Fiddler calls a meeting of veterans, including Stormy, Gesler, and Cuttle. They are all depressed: There was no doubt among them concerning the meaning of the omen and Strings was inclined to agree. A child leads us to our deaths. A leg bone to signify our march, withered under the curse of the desert sun . . . this army of recruits now see themselves as already dead.” Fiddler tells them of a similar situation years ago when Nok commanded a half-dozen ships. They were going to meet pirate ships blessed by priests of D’rek, the Worm of Autumn. Nok’s fleet drew water at a river and sailed on with the barrels stored. When they opened the first, a paralt snake came out and bit the sailor that opened the barrel, killing him. Nok “shrugged the whole event off” and then, when he’d heard sailors and marines were dying of thirst because nobody wanted to open the other barrels, he ordered one brought up and opened it himself. It was full of snakes, as were all the others. The fleet never met the pirates and returned with half the crew dead. They sank all the ships in the harbor as an offering to D’rek. Nok had to wait another year to deal with the pirates. Fiddler tells them that was a story of how not to deal with this sort of thing: “You don’t destroy an omen by fighting it. No, you do the opposite. You swallow it whole.” He tells them he’d heard of a nearby cemetery “blown clear, the bones exposed to all” and tells them that’s where they’re heading.
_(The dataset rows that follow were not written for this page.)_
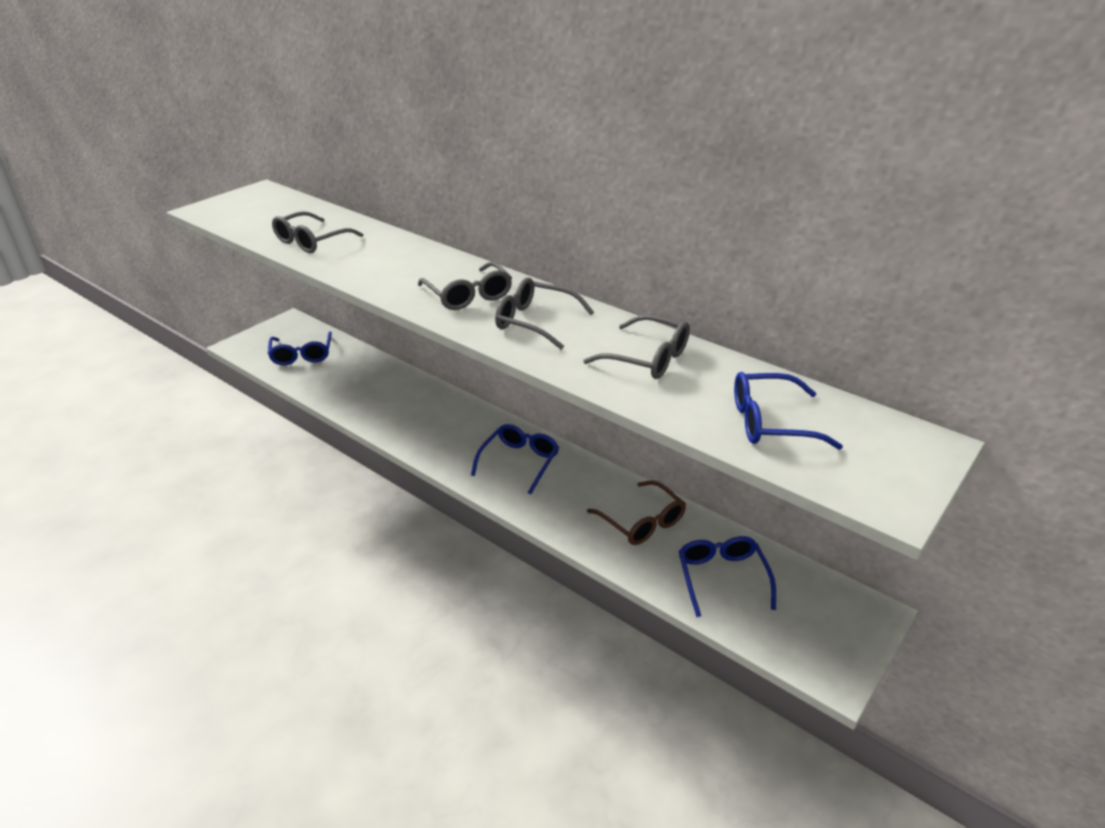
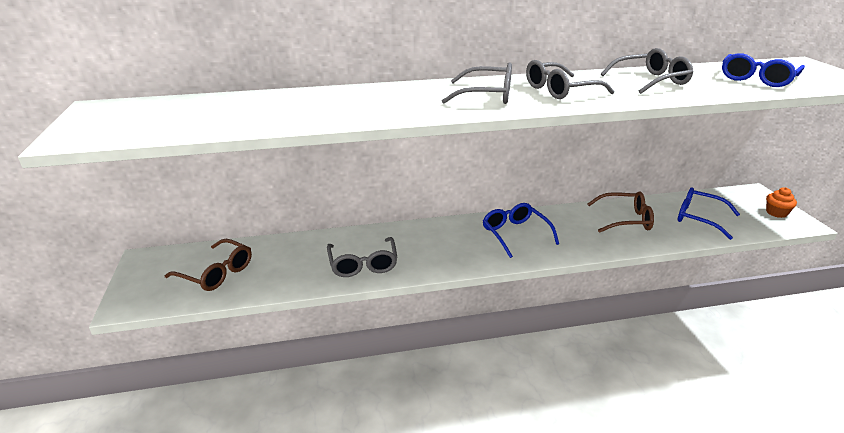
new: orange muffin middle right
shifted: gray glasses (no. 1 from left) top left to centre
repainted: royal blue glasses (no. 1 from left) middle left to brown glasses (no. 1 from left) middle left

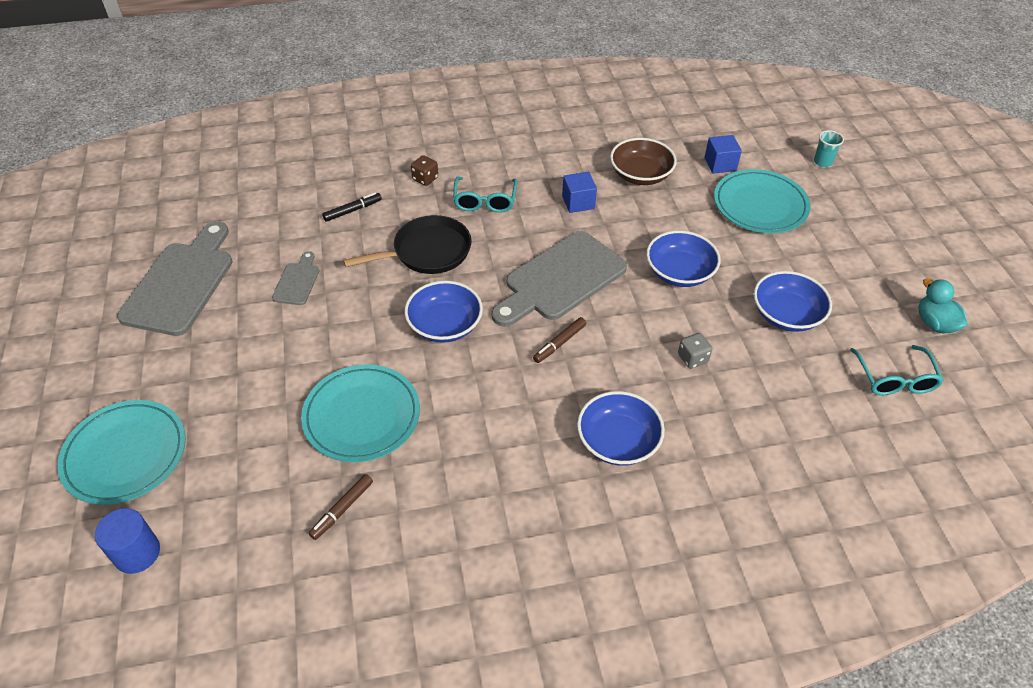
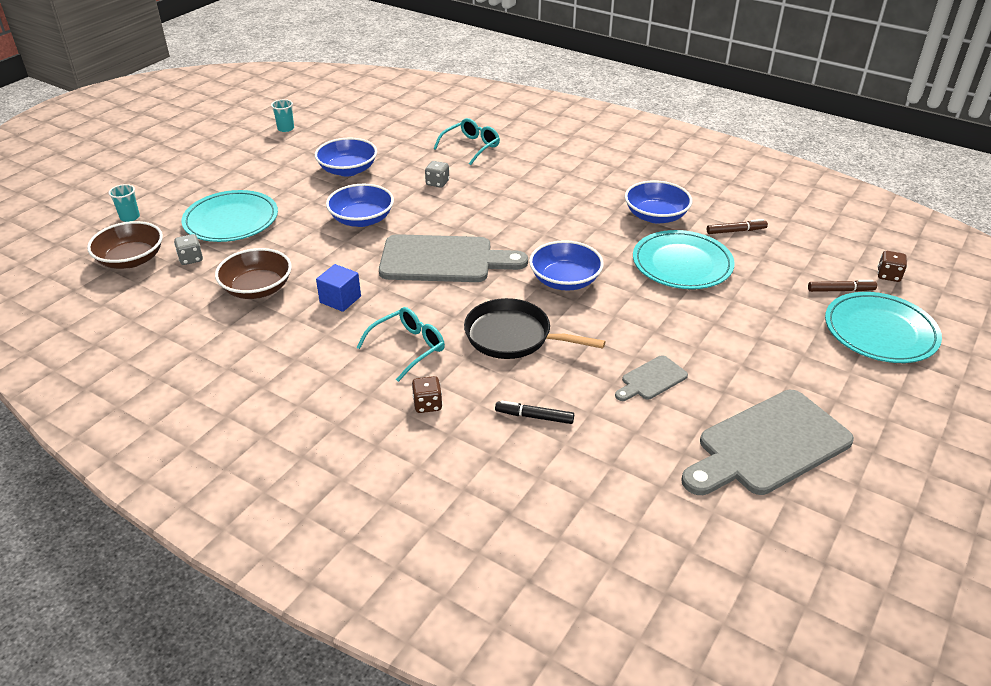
new: brown deep dish (no. 1 from left) middle left
shifted: aqua glasses (no. 2 from left) middle right to top centre; royal blue deep dish (no. 2 from left in the first image) centre to royal blue deep dish (no. 4 from left) top centre; brown felt pen (no. 2 from left) centre to middle right
swapped: royal blue block (no. 2 from left) top right to gray die (no. 1 from left) middle left; aqua rubber duck middle right to aqua tumbler (no. 2 from left) top left; royal blue cylinder shape bottom left to brown die (no. 2 from left) middle right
Tavore addresses a meeting of commanders and tells them they march in two days. Gamet thinks to himself they should just disband the 14th; it’s useless after Grub’s action. Tavore tells them, as if she knew what Gamet was thinking, they can’t afford not to march; even if they are “annihilated” at least they’ll reduce Sha’ik’s army. She tells them to tell the officers she’ll be visiting each company tonight, restrict all men to barracks, have the Red Blades confiscate all alcohol, durhang, and the like. She dismisses them and calls for T’amber. Gamet thinks mentioning T’amber publically was a mistake, “That perfumed lover of yours has been kept from the sights of everyone here but me. They know of course. Even so.”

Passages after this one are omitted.